2) getTrainModel(x, y, methodName, verboseIter = FALSE, tuneLength = 10){…}

file : trainPredict.r

This function takes same features(x), and labels(y) of training dataset as input with extra argument methodName – this is a row from dataframe returned by getBestModel(). This function train model if the environment is R then tuneLength parameter is used. For R environment trainControl() and train() from caret are used, and if environment is JAVA then train dataset (features and labels) is written in file and calls the hidden method javaCall(), this function calls java methods using rJava library. Final model is written in file (currentModel.rds for R and currentModel.obj for java). This function returns vector with model-name and environment.
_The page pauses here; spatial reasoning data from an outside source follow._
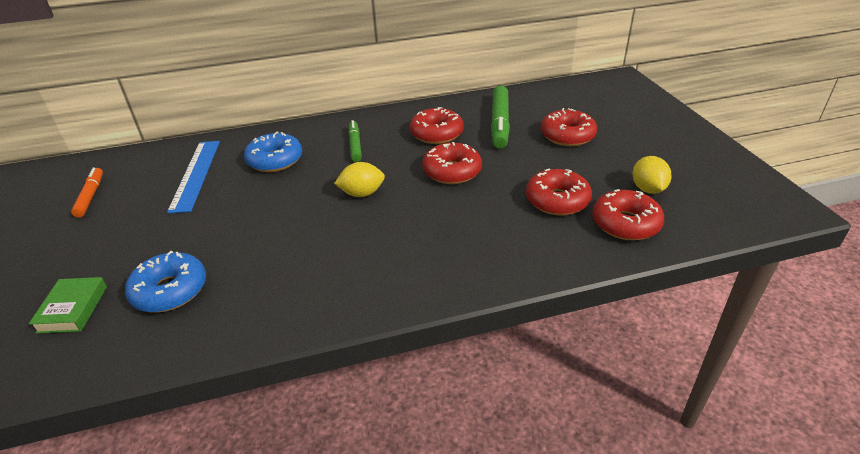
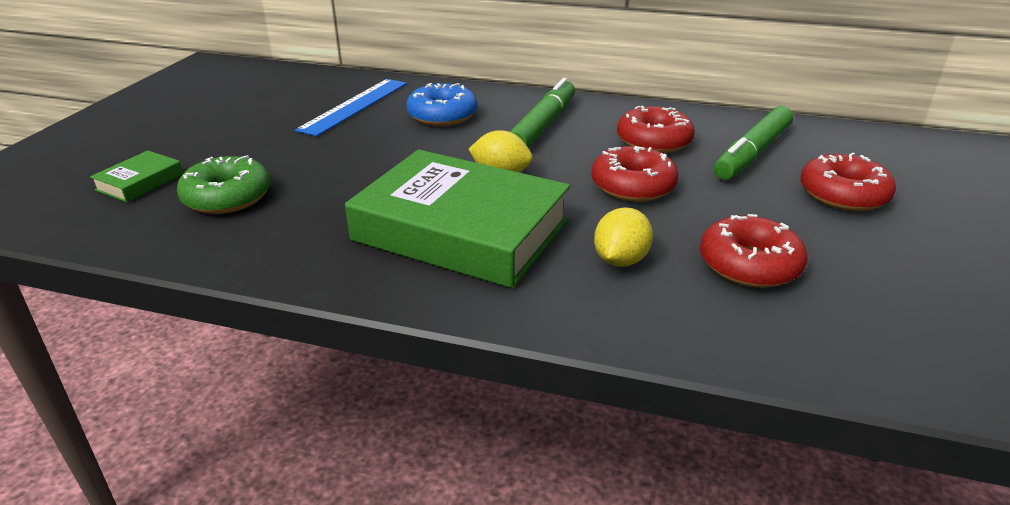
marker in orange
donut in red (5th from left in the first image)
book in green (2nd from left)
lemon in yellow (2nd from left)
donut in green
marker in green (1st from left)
3) getPredictProb(model, testData){…}

file : trainPredict.r

This function uses model (vector return from getTrainModel) and test dataset as input. If environment is R model written in currentModel.rds is read and predict() method from caret is used to get prediction probabilities, and for JAVA environment test dataset is written in file with extra result file and call is made to javaCall() method, to get prediction probabilities java class writes result in result_prob.csv file which is read by hidden method getPredFromFile(). Function returns dataframe with both class probabilities.

4) getLastModel(){…}

file : trainPredict.r

Method getTrainModel() creates one additional file info.csv which contains labels of class, model-name and environment information. This function reads that file and returns a vector same as getTrainModel() returns.

Hidden Methods

1) getModelList(){…}

file : getAUC.r

This function creates a dataframe of model-name, environment and accuracy value fields with default 0 and returns that dataframe.
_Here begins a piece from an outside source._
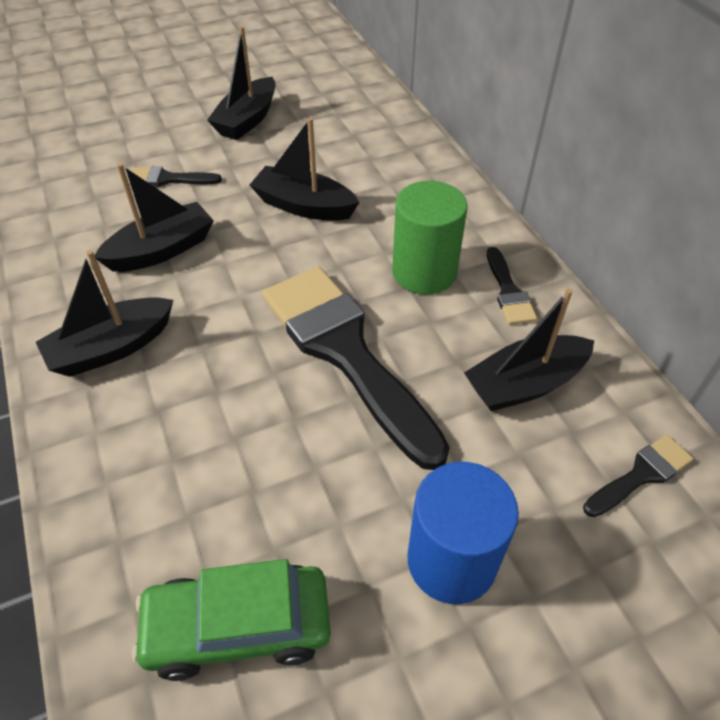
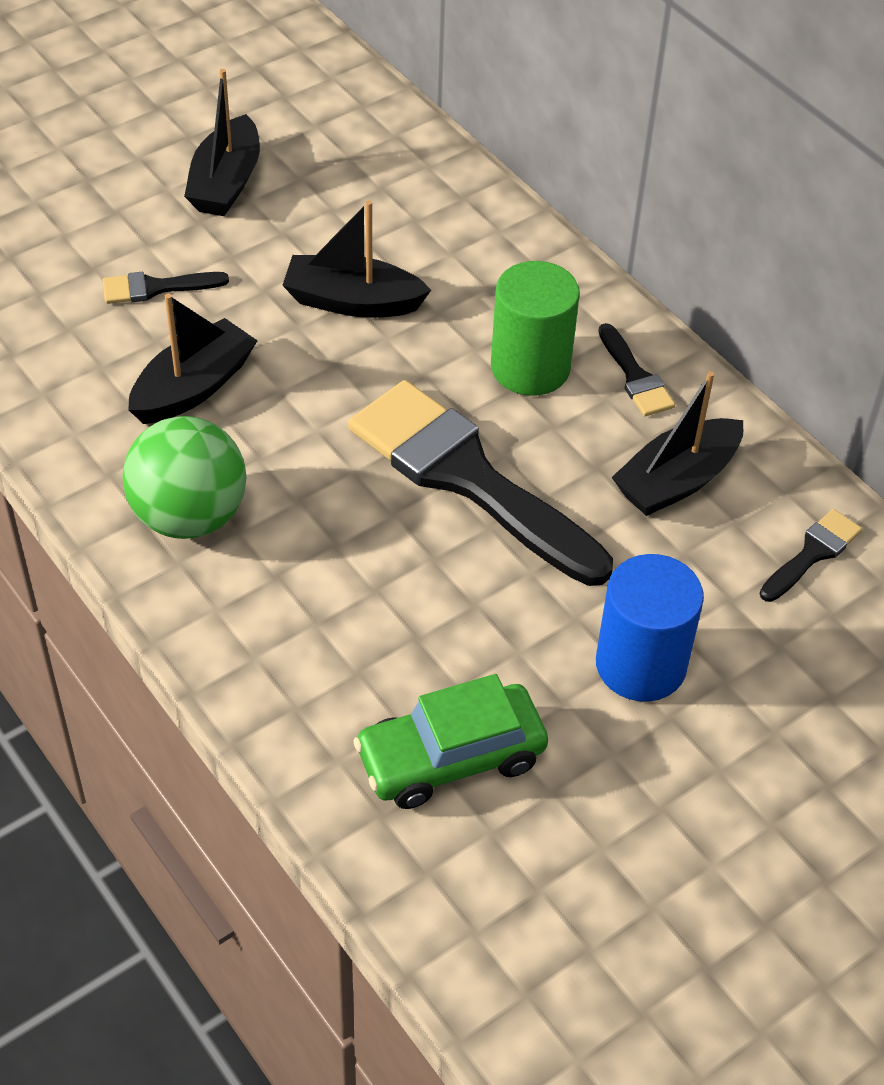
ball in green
2) getAvgAUC(x, y, methodName, iter, verboseIter){…}

file : getAUC.r

This method takes features(x), labels(y), method-name (row of model-list) and number of iterations to be performed. Function returns vector with averaged values of accuracy values. This function perform stratified sampling (70% - 30%) 70% is used for training and 30% is used for testing. If environment is R then train() and predict() from caret is used. If environment is JAVA then train and test dataset is written in files with addition result file, and a call is made to javaCall() method. Java writes result in file which is read by getPredFromFile() method. AUC is caluculated using caTools::colAUC() method and rest values are calculated using caret::confusionMatrix() method.

3) removeNaN(x){…}

file : getAUC.r

This file replaces NaN values with 0 from dataframe and returns that dataframe .

4) getPredFromFile(){…}

file : getAUC.r

Java writes predictions of positive class in result_prob.csv. This functions reads this file and place probabilities of negative class and returns dataframe with both class probabilities.
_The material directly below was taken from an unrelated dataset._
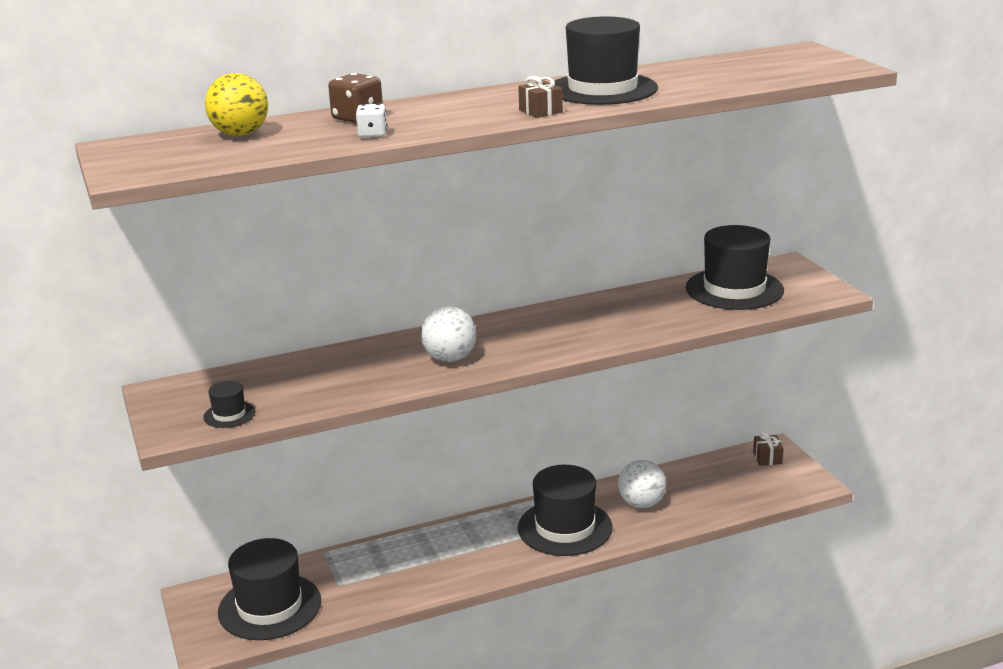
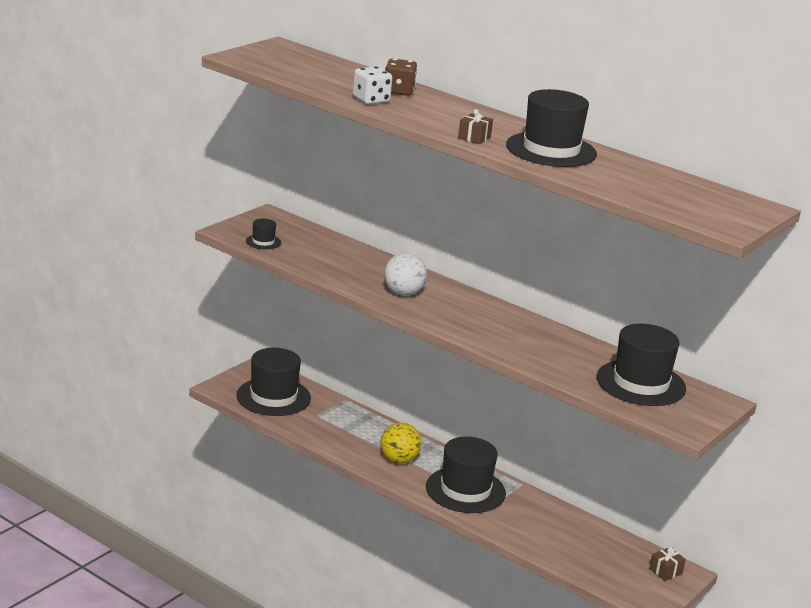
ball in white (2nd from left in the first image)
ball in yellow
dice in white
5) javaCall (modelName, train = FALSE, test = FALSE){…}

file :javaCall.R

This function uses rJava to create object of java class file and calls method of that class instance. This method uses model-name, with train and test arguments. If train and test both are false then java methods performs both training and testing (used for stratified sampling). If train is true then only train model and save in model in file, and if test is true then read model saved in file test the dataset and write prediction in result_prob.csv

Demo script is written in test.r file with dementia dataset (demen.csv)